Bull has never been happier with the brewery’s beers and processes. A core can and keg range comprises beers such as Hopadelic Session IPA, Cosmic Warrior Pale Ale and a 4.0% Lager. While core cask bees include Giggle Mug Amber Bitter, Lambeth Walk and Stiff Upper Lip. These are complemented by seasonal and special numbers such as Dead Man’s Chest Oyster Oatmeal Rum Stout, a Brut IPA called Spark Dust, Dusk till Dawn Old Amber Ale and Chateau Rouge, a wine barrel-aged Red Farmhouse Saison.
The company’s equipment setup is at its most modern, too. A recent investment in a Framax canning line has given the brewery the ability to fill 250ml, 330ml, 440ml and 500ml vessels at upwards of 1,000 cans per hour.
“I did my research and the gravity fill technology featured in a lot of American systems seemed ok, and clearly do well for many breweries, but I wasn’t convinced,” says Bull. “Working with Framax, they supplied us a counter pressure filler with the same technology in their rotary lines. It was expensive but in terms of quality and what we perceive was right for us it made sense.”
It’s no coincidence that investment in in-house canning has timed perfectly with a rebrand that adorns marketing material and vessels such as cans.
“We were improving as a brewery, improving as a team so we felt it was time to pause and refresh. We wanted to take the brewery forward and impactful, strong branding is key to that,” he says. “A lot had changed in the years we had been brewing so a rebrand was timely.”

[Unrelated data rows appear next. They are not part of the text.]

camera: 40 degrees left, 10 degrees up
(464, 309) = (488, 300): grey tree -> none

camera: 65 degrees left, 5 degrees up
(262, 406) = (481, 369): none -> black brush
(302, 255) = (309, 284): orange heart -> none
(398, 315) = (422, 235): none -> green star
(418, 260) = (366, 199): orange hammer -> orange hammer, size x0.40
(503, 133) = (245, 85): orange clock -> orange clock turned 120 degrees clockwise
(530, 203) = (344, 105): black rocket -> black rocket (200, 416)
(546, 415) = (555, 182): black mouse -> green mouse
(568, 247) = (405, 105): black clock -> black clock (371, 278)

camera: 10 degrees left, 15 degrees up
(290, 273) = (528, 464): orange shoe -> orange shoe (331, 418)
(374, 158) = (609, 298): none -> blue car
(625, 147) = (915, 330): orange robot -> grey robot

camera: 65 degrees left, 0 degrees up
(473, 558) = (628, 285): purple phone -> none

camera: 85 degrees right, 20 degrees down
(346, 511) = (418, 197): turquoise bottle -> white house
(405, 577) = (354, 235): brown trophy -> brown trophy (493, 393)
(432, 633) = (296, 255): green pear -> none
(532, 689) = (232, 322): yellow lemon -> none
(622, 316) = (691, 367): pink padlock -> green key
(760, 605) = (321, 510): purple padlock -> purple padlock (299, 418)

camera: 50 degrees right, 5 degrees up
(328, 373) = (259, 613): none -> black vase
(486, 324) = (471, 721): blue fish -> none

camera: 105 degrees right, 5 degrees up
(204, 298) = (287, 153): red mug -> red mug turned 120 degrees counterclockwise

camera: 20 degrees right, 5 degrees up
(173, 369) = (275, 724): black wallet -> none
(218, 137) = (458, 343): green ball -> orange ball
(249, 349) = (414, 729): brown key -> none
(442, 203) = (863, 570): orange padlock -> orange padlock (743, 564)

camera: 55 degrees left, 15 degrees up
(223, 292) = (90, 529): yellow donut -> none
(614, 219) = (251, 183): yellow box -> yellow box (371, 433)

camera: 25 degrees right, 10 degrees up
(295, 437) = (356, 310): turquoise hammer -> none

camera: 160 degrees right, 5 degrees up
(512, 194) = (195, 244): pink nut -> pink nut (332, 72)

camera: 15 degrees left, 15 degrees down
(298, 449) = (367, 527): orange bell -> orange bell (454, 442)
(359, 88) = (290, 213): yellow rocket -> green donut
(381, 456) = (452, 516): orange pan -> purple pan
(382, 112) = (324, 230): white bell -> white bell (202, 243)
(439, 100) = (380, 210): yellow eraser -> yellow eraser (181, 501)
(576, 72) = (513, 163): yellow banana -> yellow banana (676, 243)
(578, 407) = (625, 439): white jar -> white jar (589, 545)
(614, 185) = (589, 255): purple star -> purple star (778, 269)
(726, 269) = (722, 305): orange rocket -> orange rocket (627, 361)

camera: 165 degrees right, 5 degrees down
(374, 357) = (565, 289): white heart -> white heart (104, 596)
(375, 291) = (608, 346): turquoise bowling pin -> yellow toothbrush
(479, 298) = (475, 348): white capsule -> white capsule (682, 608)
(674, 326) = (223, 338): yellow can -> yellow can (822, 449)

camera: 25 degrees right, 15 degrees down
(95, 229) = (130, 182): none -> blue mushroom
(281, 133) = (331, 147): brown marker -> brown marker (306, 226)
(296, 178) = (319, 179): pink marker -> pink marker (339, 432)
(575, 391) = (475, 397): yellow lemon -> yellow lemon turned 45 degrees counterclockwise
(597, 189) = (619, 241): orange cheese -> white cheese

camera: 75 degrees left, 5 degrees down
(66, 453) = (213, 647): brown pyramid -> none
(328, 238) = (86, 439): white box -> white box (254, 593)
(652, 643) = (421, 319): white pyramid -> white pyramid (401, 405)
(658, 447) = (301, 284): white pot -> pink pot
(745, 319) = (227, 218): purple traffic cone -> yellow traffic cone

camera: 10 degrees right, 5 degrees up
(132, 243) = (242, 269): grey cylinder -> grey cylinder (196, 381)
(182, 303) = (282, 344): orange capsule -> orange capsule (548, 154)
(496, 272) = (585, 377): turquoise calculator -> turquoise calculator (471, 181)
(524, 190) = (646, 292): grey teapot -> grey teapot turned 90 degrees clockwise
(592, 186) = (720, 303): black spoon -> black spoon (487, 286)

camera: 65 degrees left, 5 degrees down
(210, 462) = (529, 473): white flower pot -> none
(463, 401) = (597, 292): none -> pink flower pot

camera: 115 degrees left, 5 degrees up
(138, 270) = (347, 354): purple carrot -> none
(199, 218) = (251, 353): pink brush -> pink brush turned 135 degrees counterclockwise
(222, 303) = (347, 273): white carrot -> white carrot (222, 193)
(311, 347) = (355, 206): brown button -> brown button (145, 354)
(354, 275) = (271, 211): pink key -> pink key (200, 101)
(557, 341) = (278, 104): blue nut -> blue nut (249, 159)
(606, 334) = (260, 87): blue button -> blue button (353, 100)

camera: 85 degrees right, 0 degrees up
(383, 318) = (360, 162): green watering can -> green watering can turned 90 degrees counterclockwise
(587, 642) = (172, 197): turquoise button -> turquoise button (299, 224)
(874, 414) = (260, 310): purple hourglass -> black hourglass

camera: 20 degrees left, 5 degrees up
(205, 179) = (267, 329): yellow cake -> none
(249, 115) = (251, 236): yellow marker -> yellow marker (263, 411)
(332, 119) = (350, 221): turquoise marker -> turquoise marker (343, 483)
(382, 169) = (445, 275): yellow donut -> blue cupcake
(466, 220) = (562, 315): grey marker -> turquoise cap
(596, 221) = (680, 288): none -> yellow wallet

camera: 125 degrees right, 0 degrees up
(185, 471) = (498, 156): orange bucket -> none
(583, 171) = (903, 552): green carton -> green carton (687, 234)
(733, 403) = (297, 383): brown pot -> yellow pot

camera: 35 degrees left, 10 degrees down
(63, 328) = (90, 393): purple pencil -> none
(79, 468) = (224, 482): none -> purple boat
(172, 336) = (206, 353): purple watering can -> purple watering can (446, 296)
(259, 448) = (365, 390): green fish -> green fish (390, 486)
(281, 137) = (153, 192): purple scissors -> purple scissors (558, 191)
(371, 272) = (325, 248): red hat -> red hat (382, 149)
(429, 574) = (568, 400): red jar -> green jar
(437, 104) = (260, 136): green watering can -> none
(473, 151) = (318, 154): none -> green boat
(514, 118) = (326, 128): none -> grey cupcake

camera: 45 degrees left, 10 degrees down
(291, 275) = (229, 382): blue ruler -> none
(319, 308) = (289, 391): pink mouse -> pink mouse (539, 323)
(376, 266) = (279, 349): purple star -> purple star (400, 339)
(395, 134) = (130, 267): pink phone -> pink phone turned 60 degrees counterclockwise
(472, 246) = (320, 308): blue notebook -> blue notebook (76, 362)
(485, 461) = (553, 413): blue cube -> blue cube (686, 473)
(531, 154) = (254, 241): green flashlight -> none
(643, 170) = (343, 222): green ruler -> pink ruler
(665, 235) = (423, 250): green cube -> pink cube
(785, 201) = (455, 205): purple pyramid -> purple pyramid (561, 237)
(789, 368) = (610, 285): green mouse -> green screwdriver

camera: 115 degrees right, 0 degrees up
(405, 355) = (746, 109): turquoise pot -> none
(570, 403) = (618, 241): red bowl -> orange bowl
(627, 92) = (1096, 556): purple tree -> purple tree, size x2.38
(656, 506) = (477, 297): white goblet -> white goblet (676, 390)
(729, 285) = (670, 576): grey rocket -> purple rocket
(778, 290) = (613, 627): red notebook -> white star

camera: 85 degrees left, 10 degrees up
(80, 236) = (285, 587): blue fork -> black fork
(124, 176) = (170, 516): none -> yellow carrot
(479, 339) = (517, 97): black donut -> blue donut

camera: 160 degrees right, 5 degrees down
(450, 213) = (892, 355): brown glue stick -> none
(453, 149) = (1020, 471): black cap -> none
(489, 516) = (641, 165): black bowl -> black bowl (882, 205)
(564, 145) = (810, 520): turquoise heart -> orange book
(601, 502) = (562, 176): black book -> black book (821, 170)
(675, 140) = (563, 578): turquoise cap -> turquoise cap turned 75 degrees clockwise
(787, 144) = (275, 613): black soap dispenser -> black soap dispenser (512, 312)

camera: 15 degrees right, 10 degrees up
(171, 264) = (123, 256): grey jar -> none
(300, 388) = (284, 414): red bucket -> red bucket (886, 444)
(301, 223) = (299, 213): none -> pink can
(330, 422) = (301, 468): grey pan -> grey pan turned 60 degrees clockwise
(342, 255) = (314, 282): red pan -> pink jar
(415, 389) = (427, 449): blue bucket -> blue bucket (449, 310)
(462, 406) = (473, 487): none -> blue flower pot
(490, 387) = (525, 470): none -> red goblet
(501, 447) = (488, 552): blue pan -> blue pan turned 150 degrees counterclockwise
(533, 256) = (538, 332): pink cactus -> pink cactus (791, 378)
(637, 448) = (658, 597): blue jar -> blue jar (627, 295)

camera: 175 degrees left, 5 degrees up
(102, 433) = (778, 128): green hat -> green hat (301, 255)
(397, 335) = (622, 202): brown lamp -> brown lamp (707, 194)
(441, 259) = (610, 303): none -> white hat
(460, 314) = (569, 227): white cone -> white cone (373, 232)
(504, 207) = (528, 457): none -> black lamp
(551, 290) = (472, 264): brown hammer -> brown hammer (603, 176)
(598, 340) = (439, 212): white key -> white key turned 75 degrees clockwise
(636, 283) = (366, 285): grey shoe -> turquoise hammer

Bull and Mills were impressed with the work Nebojsa Matkovic put into a mock up brewery, work designed to showcase his wares to potential brewery clients. Those designs adorn the blank canvas labels are then applied to, creating a complex and strong juxtaposition of artwork.
Working on the brewery’s canned output has been part of the bigger picture, but a new contract with online drinks membership business Flavourly will see the brewery’s canned output grow even further. So much so, that the arrival of two new 4,000l vessels is imminent and for the first time, canned produce will become the majority package for By The Horns.
Bull explains: “At the moment we are 65% cask, 20% keg and 15% can. By the end of this year, that will swing to 80% can. We never wanted to commit to major contracts without the ability to cater for them. But the new capacity and with canning technology in-house, we can confidently fulfil these obligations.”
Not bad progress for a team that fell into the world of quality modern beer.
“We want to push on, make new beers and never lose sight of that desire to experiment,” says Bull. “If we can do that, improve all the time, grow this time and brew beers people enjoy then it’s job done.”